90 :??::::::::............          ..::??:.    ...:::??22??::................::::::::????
100 :???::::::::...........        ..:??222:.  .::::...::????::..      .........:::::::???
110 ????::::::::...........      ..:?226222?::::::???:...::???:.. 6 ?600..:60#:?#.:6#.?##:0
120 ??????::::::::......          :?22666622????::?????::::::??:.      ...    .......::::::?
130 :???::::::::......            .?22666622??:::::????::::???:.    ...      ......:::::::
140 ?????:::::.....              .?22666622??::::..:::???::::??:.    ..::::::...........::::
150 ????:::::.....                .?22222222??::::::::::?::.:::.  .::???::::............:::
160 :??:::::::.....              .:?2222222????:::::::::::.:::.            20#?0 ?6#:2  6#6
170 :??:::::??::::::....          :?222222222????::::::::::.:::                    ......:::
180 :??::??222266662222??0.::???22666666222222?????:::::::.::.                    ......:::
190 ??????22666666666662??:??2226666666666222222222222????::::...                  .....:::
200 ?????2266666666666662????22266666666662222222222222222??::.....                .....::::
210 ????22266666666666662????222266666666622222222222222222???::::.                ..0#200:.
220 ????22666666666666662?????22266666666622222222222222222662622?:.              .....::::
230 ???226666666666666662??????22??? :: ?0 6?:#6?20 ?:  ?02# . ??  0.0:#6#:#:6 . ??6 #20.266
240 ?2222666662??2266662??????22222222266622?????????22666666666662??????:::???222????:?????
250 ?222666662?:??226662?:????222222226666622?????222666666666666666666666666666666666666222
260 2226666662?::?22666??:????22222226666662222222666666666666666666666666666666666666666666
270 2266666662?::?22662??????222222266666666666666000066666666666666666666666666666666666666
280 226666662??::?22662?????2222222666666..:?#  .#0622::.:??:::.::26222??2:?2?662226662: ##2
290 2666600622????22662????22222266666666666666666666666666666666666666666666666666666666666
300 2666600622????22662222222222666666662222226666666666666666666666666666666666666666666666

Clearly, there is still some work to do with the basics!
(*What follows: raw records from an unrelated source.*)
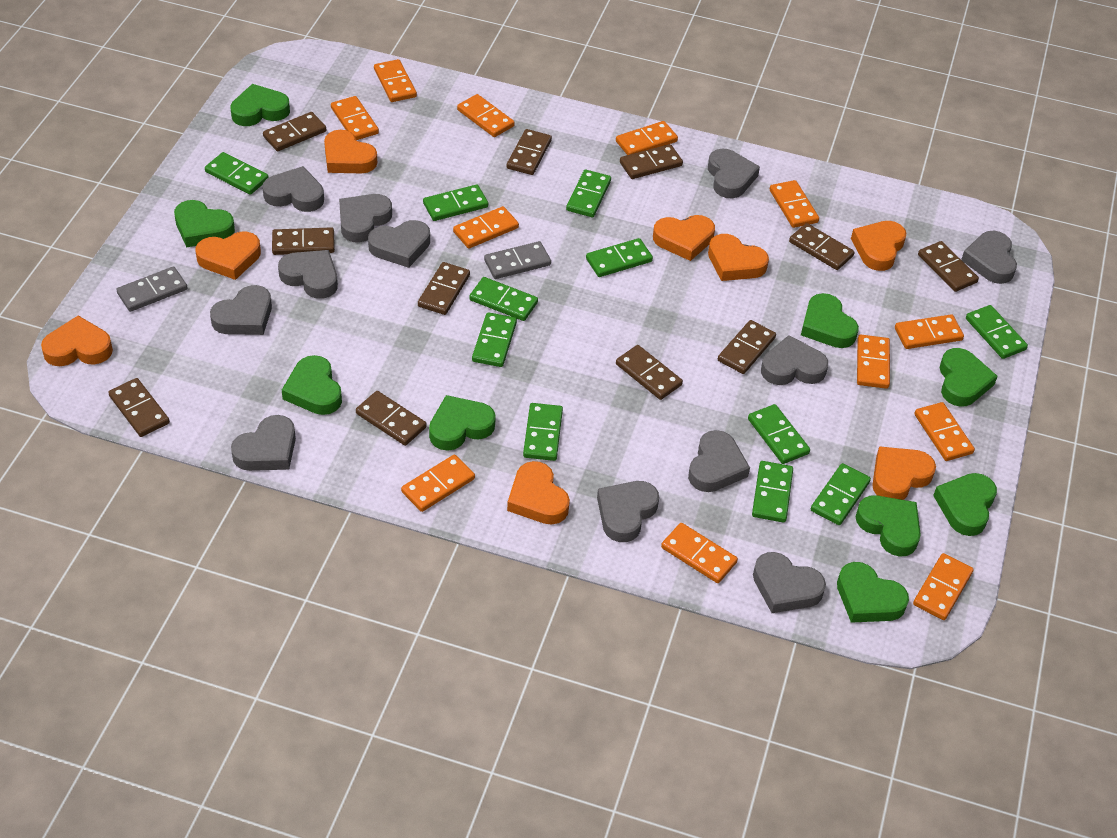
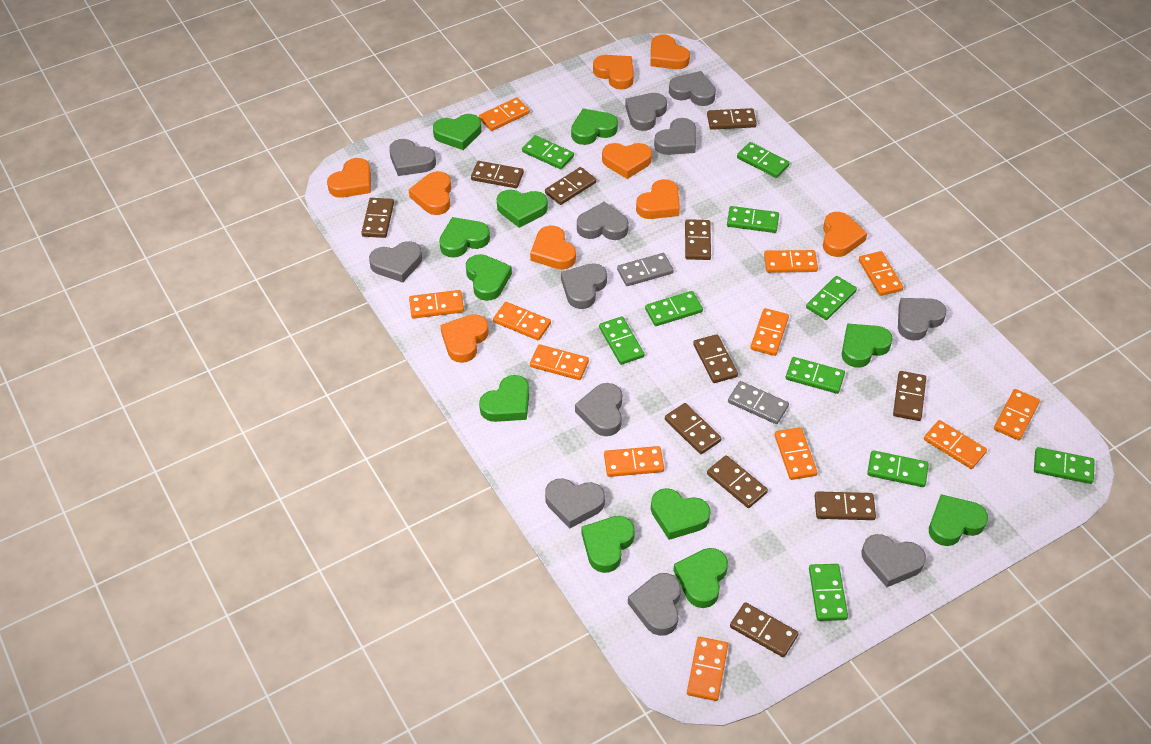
green domino: 11 -> 10
green heart: 9 -> 11
orange heart: 8 -> 9

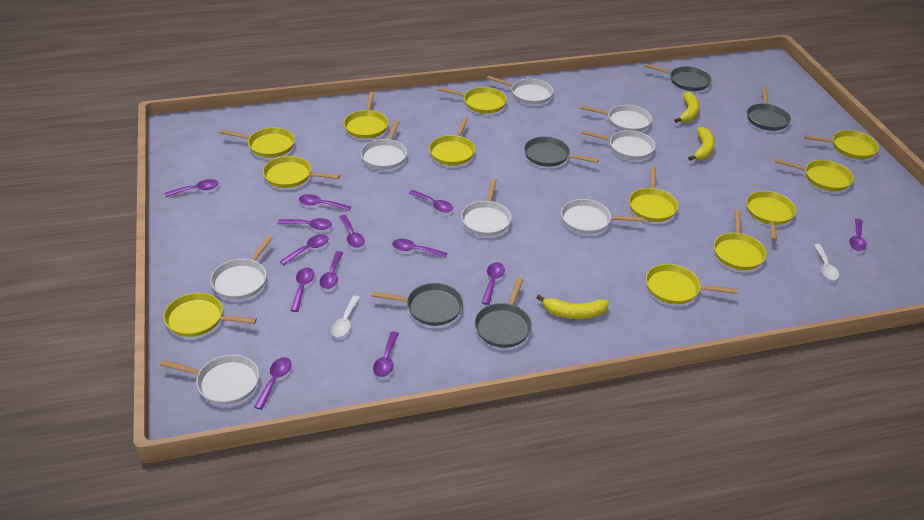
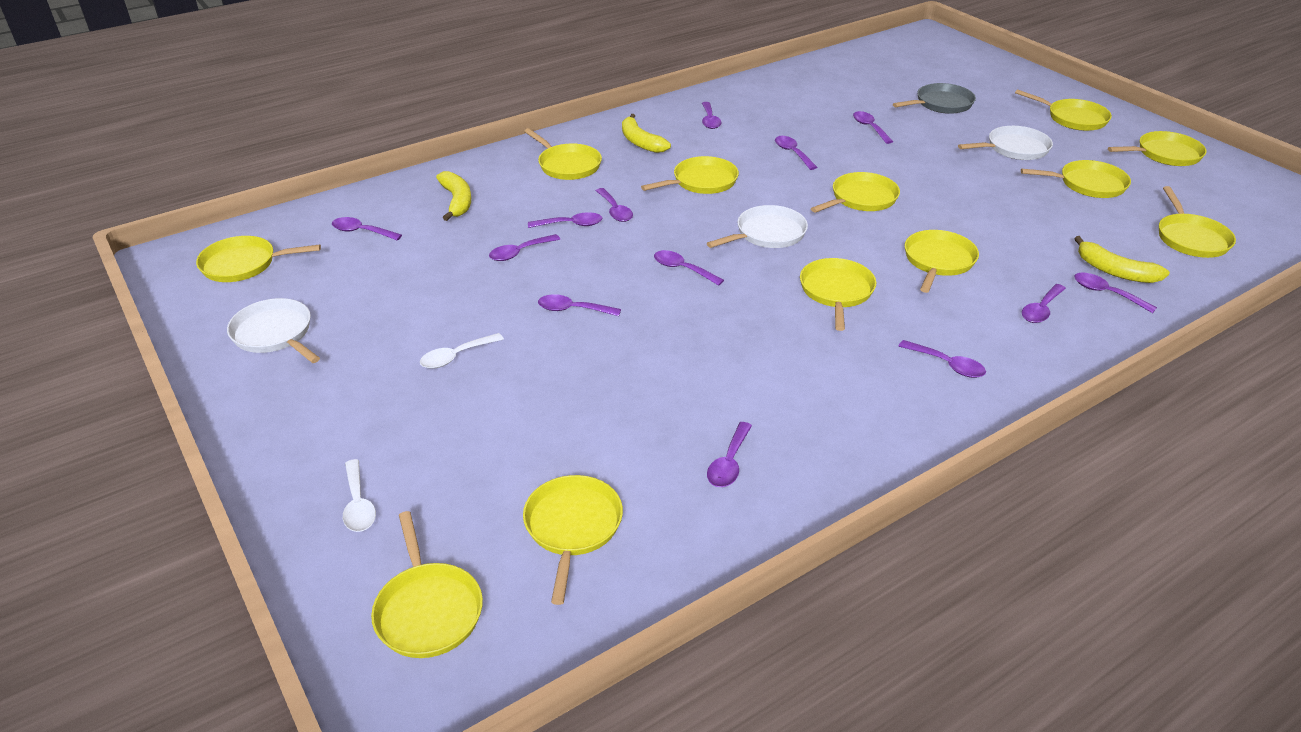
grey pan: 5 -> 1
white pan: 8 -> 3

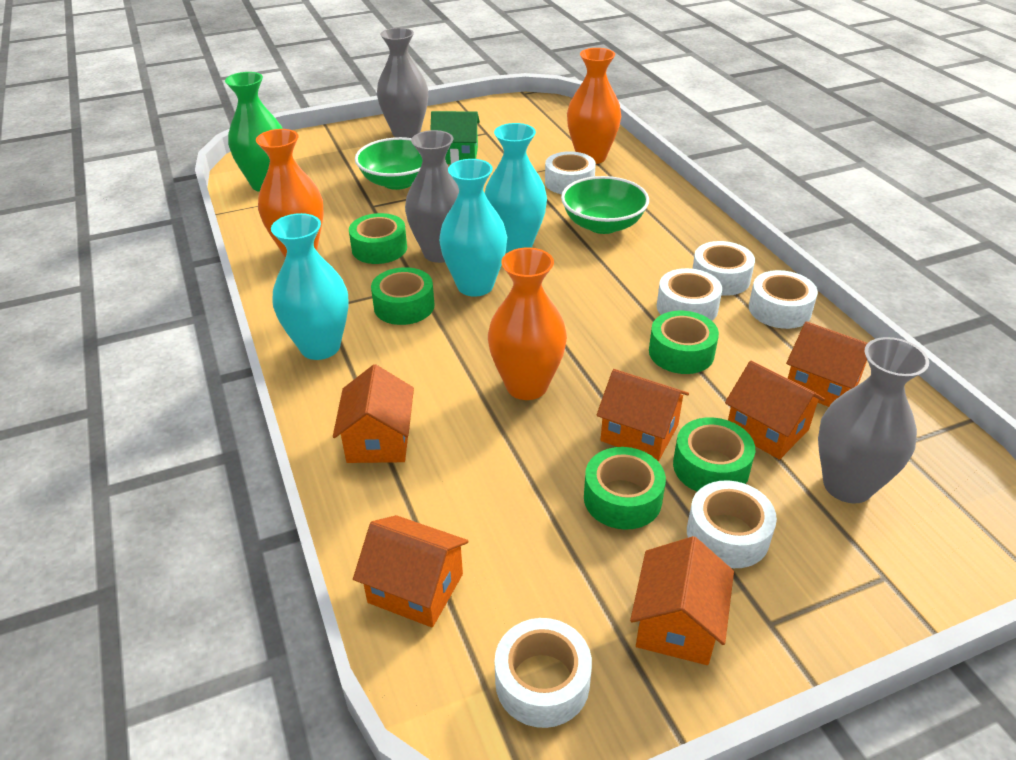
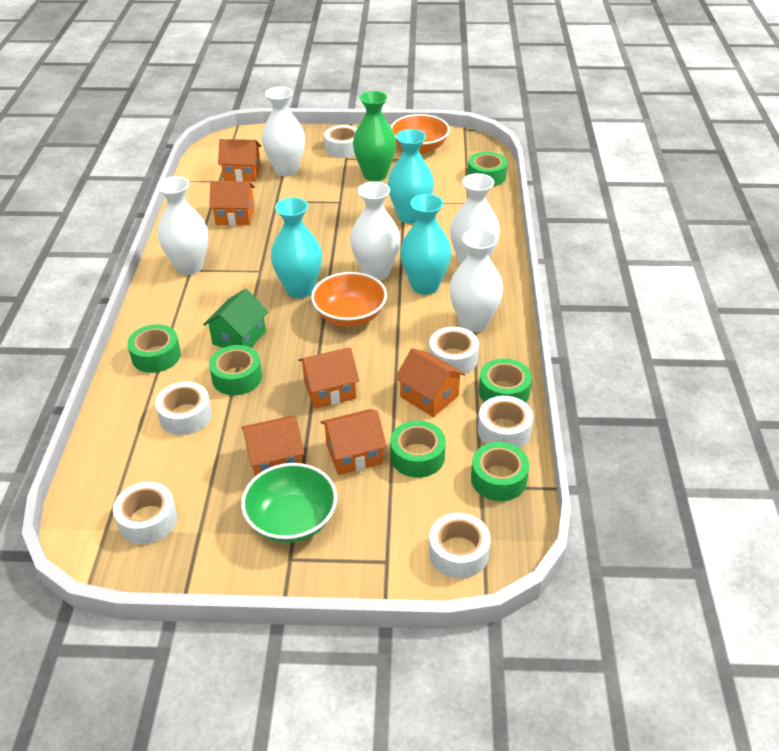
green bowl: 2 -> 1
green tape: 5 -> 6
grey vase: 3 -> 0
orange bowl: 0 -> 2
orange vase: 3 -> 0
white vase: 0 -> 5

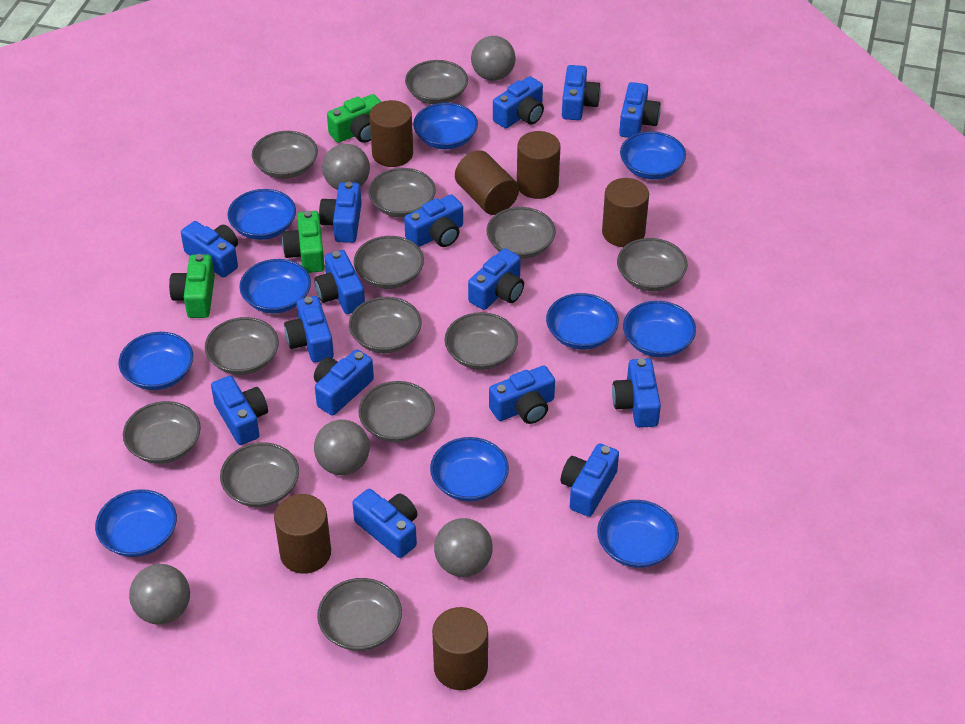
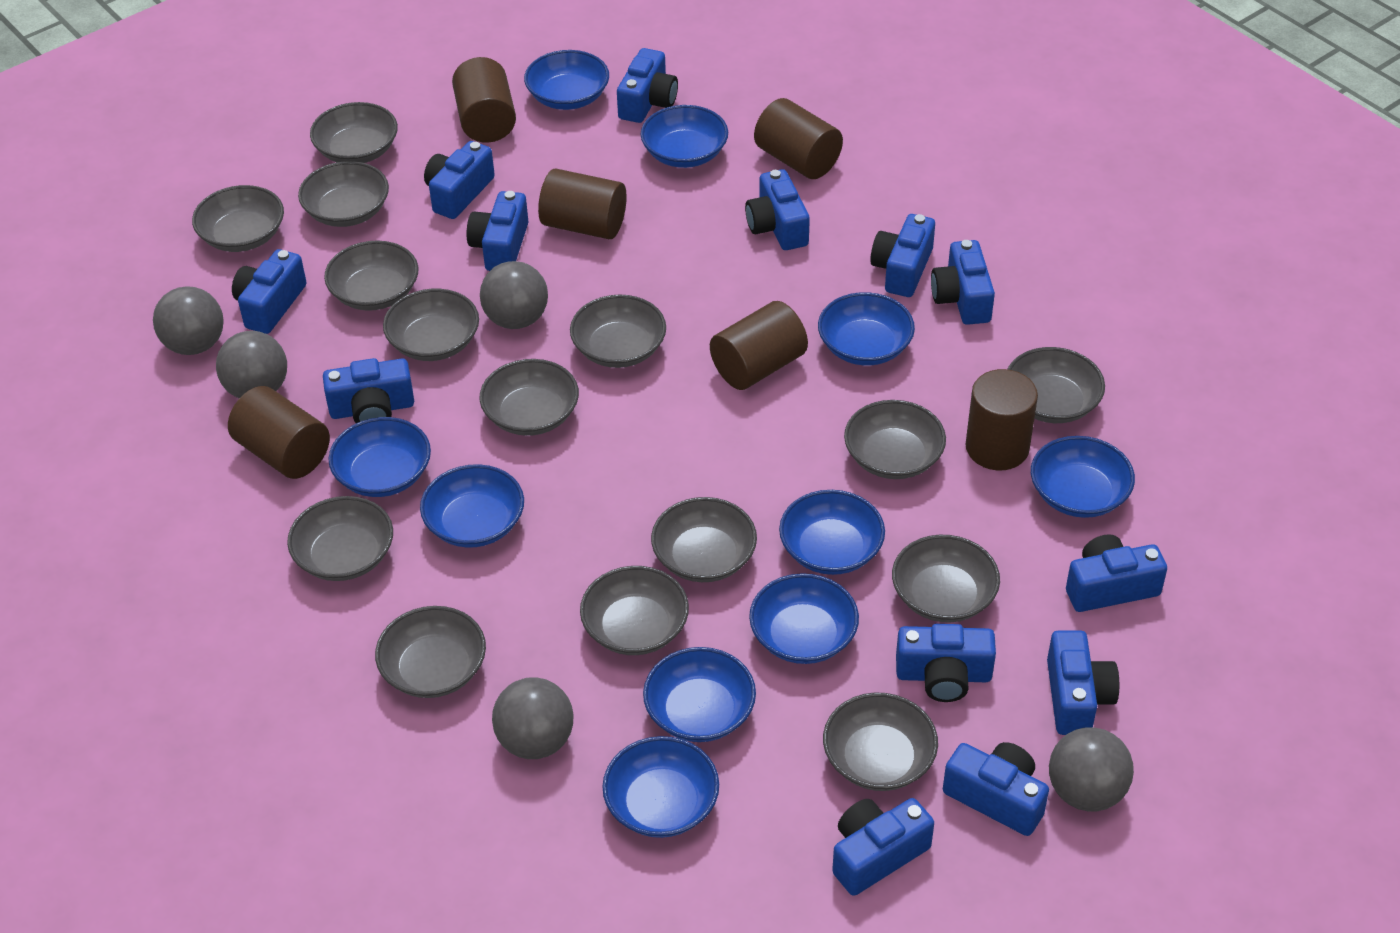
blue camera: 15 -> 13
green camera: 3 -> 0
grey bowl: 13 -> 15

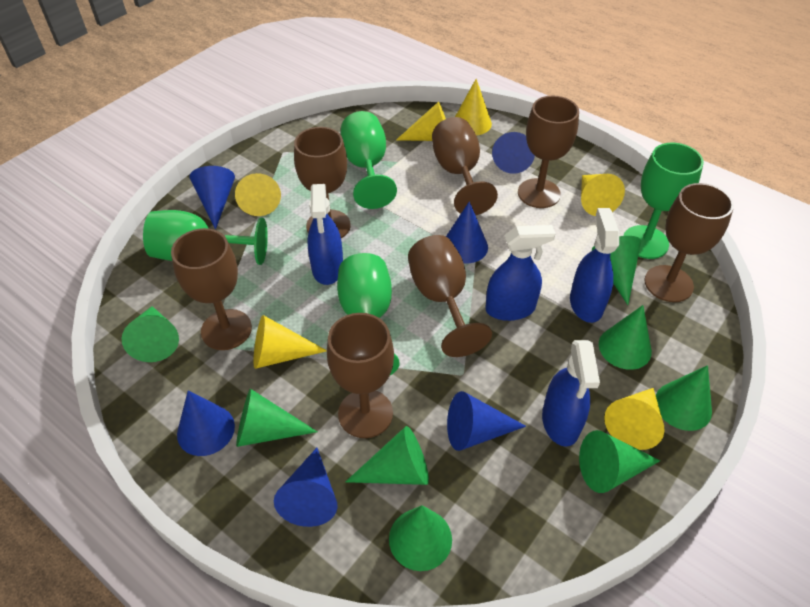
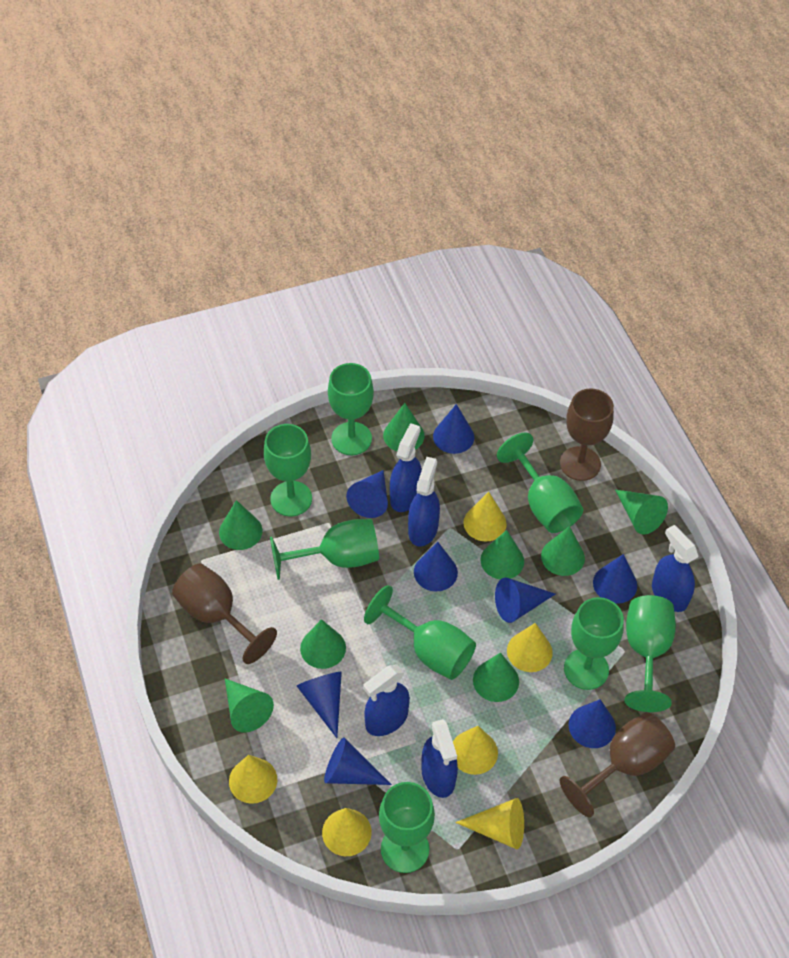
blue cone: 6 -> 8
blue spray bottle: 4 -> 5
brown goblet: 7 -> 3
green goblet: 4 -> 8

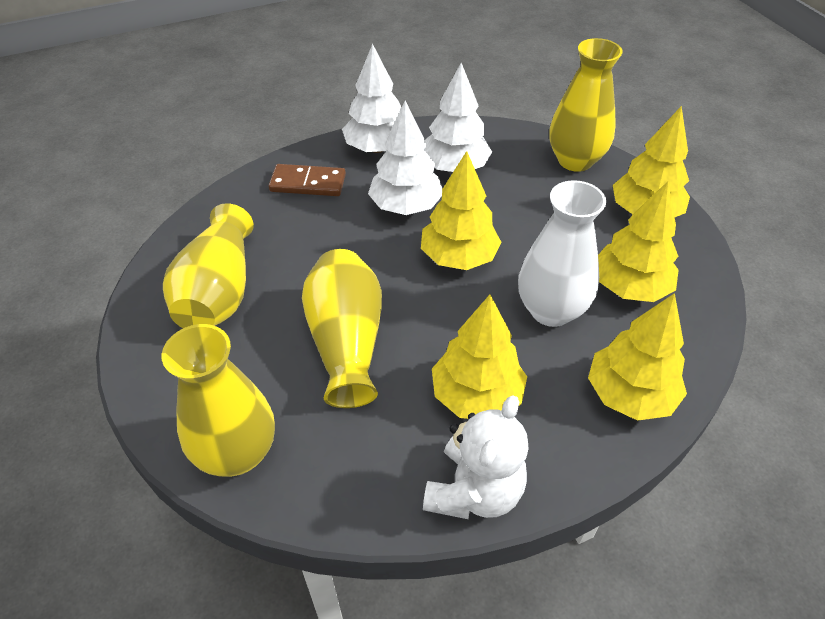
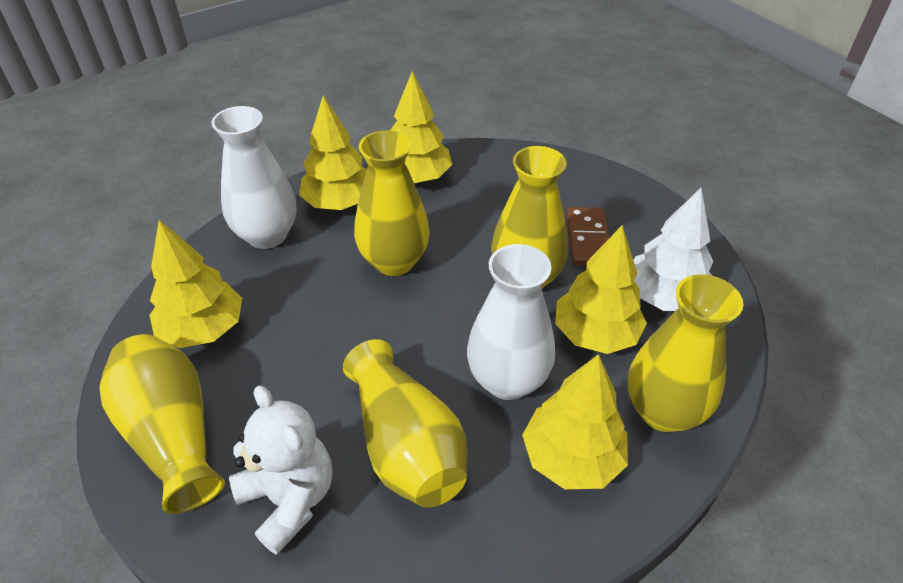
white tree: 3 -> 1
white vase: 1 -> 2
yellow vase: 4 -> 5

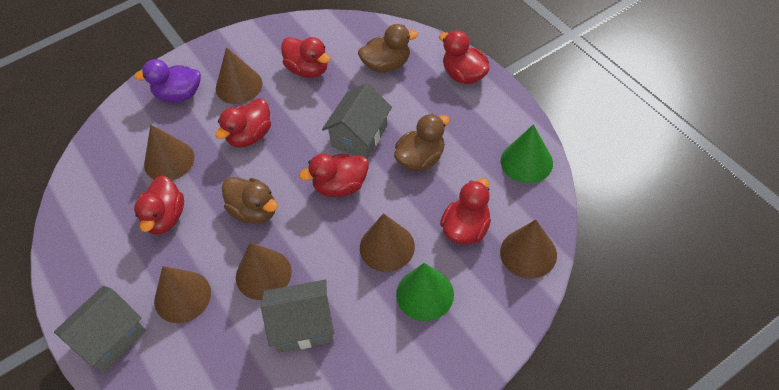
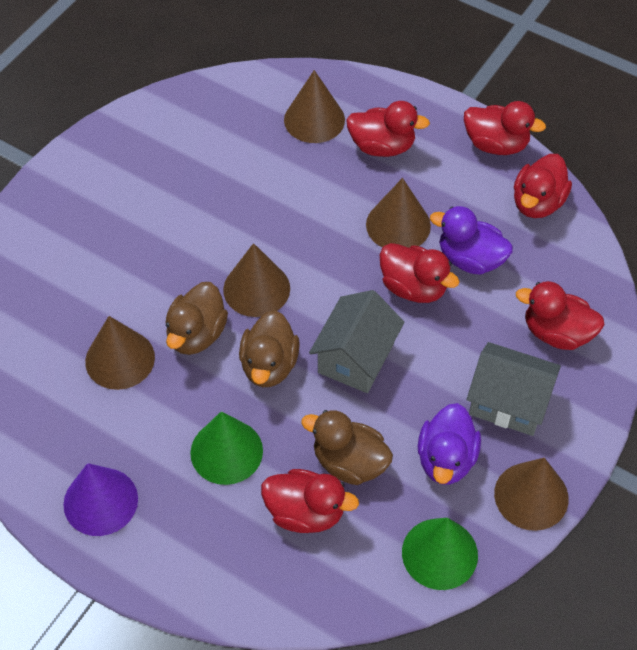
brown cone: 6 -> 5
grey house: 3 -> 2
purple cone: 0 -> 1
purple duck: 1 -> 2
That image was gathered at a camera clock rate of ~0.87 Mhz, and there are clearly still some sync errors (e.g. line 280 loses it halfway through).
An additional problem presents itself - the image contrast and brightness leaves a lot to be desired.
Rather than leaping into an automatic function, it would be straightforward to have the arduino take a control signal over serial from the host computer, with some form of nice visual slider to adjust it in realtime. The datasheet gives the format of these control signals, sending them over i2c as usual.
Finally, the quality is pretty bad, and it's not helped by ascii rendering. The data bandwidth of the serial connection is not being used very efficiently - it's taking a byte per pixel, and rendering it in glorious 3 bit depth.
It would make some sense to be more discerning about the data in, storing 2 pixels per byte, by only looking at the high bits of the bytes the camera sends. The code was due for a rewrite anyway!